In 2017 konden de Red Flames zich voor het eerst plaatsen voor een EK. In Nederland raakten ze toen niet voorbij de eerste ronde: ze wonnen van Noorwegen en verloren nipt van Denemarken en van het gastland, de latere finalisten nota bene. Uit die ervaring vallen lessen te trekken, meent Heleen Jaques. “Hadden we in onze openingsmatch tegen Denemarken in de eerste helft veel meer in onszelf en in ons voetbal geloofd, meer lef getoond, dan was er veel meer mogelijk geweest. Het was allemaal nieuw voor ons, maar na die eerste wedstrijd wisten we: als we uitgaan van onze eigen sterkte, zijn er mogelijkheden. Als je op zo’n toernooi, waar je een lange tijd 24 uur op 24 samenzit, een hecht team bent en blijft, kun je als underdog een land kloppen dat denkt sterker te zijn.”
Dubbeltje op zijn kant
Dat zal nodig zijn in een poule met drie ploegen die op de FIFA-ranking hoger geklasseerd staan dan de Red Flames (19de): IJsland (17de), Frankrijk (3de) en Italië (14de). “Die rangschikking zegt vooral iets over de evolutie: het zijn landen die al langer inzetten op het vrouwenvoetbal”, aldus Jaques. “Je ziet er de geschiedenis in, maar dat wil niet altijd iets zeggen over het actuele niveau.”
“Ik zag IJsland tegen Polen spelen en mijn indruk was: als België op zijn sterkst is, is er zeker iets mogelijk. De tweede ronde halen, is het doel, wat niet gemakkelijk wordt. Want alles zal moeten kloppen en zoals Kevin De Bruyne onlangs nog zei: je hebt op zo’n toernooi ook altijd een beetje geluk nodig. Maar als je die openingswedstrijd kunt winnen, is er veel mogelijk. Dan zet je ook druk op de andere ploegen. Frankrijk is buiten categorie, maar het moet zich ook kunnen bewijzen op een groot toernooi en in de voorgaande edities heeft het zijn favorietenrol niet kunnen waarmaken. Italië telt veel dynamische speelsters, maar net als tegen IJsland is in het verleden gebleken dat zulke wedstrijden een dubbeltje op hun kant zijn. In de groep en in de staf zitten nu ook meisjes met EK-ervaring, die kunnen inspelen op het goed aanvatten van die openingswedstrijd. Naar mijn gevoel, als ex-speelster, draait het om geloven in je kwaliteiten, niet twijfelen, durven uitgaan van het voetballend vermogen, druk vooruit zetten en snel aansluiten. Als je scherp begint en meteen drie punten pakt, groeit het vertrouwen, kom je in een flow terecht en is opeens alles mogelijk. Ik kijk daarom heel erg uit naar die openingswedstrijd.”
Beter gewapend
De Red Flames zijn nu beter gewapend dan in 2017, oordeelt Jaques. “Conditioneel en qua kracht staat deze selectie al veel verder, ook qua voetballend vermogen. Het is een jonge groep, maar met nu ook al heel wat meisjes met buitenlandse ervaring.”
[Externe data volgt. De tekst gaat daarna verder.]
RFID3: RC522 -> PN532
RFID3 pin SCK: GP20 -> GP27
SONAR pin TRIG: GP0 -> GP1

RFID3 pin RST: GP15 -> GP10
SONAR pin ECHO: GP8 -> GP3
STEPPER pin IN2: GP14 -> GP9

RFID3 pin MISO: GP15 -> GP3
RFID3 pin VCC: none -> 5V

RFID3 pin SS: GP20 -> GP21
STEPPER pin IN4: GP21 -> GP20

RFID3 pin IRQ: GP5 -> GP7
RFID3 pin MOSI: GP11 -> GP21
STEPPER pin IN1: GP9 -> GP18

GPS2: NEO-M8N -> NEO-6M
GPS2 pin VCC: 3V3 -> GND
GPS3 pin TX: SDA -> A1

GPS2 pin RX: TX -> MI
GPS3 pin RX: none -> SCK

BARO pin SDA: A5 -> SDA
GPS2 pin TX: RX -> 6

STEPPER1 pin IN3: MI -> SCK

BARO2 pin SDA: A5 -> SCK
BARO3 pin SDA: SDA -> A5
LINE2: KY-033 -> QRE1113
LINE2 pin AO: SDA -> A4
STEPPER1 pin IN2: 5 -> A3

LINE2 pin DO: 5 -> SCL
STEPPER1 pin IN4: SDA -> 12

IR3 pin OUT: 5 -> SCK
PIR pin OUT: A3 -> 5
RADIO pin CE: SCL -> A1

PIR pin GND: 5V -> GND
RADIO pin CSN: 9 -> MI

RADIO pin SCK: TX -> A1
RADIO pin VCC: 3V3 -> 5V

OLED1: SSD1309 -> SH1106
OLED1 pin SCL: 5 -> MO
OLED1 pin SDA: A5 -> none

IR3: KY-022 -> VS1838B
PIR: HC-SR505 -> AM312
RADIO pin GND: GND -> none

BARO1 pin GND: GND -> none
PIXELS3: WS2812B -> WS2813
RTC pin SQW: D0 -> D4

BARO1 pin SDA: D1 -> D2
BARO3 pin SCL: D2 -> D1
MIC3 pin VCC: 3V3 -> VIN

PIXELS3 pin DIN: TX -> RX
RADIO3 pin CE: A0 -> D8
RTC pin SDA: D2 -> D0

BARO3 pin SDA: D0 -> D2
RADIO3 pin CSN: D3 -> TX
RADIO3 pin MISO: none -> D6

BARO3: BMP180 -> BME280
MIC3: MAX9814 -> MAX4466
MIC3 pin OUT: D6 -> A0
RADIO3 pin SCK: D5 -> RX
De nationale ploeg is afhankelijk van de clubs, waar nood is aan een inhaalbeweging, maar er werd intussen wel degelijk vooruitgang gemaakt, zegt Jaques, die bij de KBVB jeugdcoördinator, coach van de U16 en assistent-coach van de U19 is. “Clubs proberen er toch een bepaalde structuur in te krijgen, met een physical coach en door voor elke training een medische staf beschikbaar te stellen. Misschien wordt het te weinig benadrukt, maar aan de basis werd er al heel wat progressie gemaakt.”
Zo liet Club YLA weten dat het voortaan gaat werken met een menstruatiecoach, om de cyclus van elke speelster in kaart te brengen en er de belasting op af te stemmen om de prestaties en de blessurebestendigheid te optimaliseren. “Elke vrouw is anders, elke cyclus is anders en elke vrouw reageert anders op hormonale schommelingen”, weet Jaques. “Het is goed dat dit in de media is gekomen, want daar wordt te weinig bij stilgestaan. Ook de speelsters zelf, jonge meisjes en ouders moeten zich daar nog veel meer bewust van worden. Voor mij is het momenteel ook een leuke uitdaging om speelsters klaar te stomen voor het grote werk. Jonge speelsters progressie zien maken, daar hou ik echt van.”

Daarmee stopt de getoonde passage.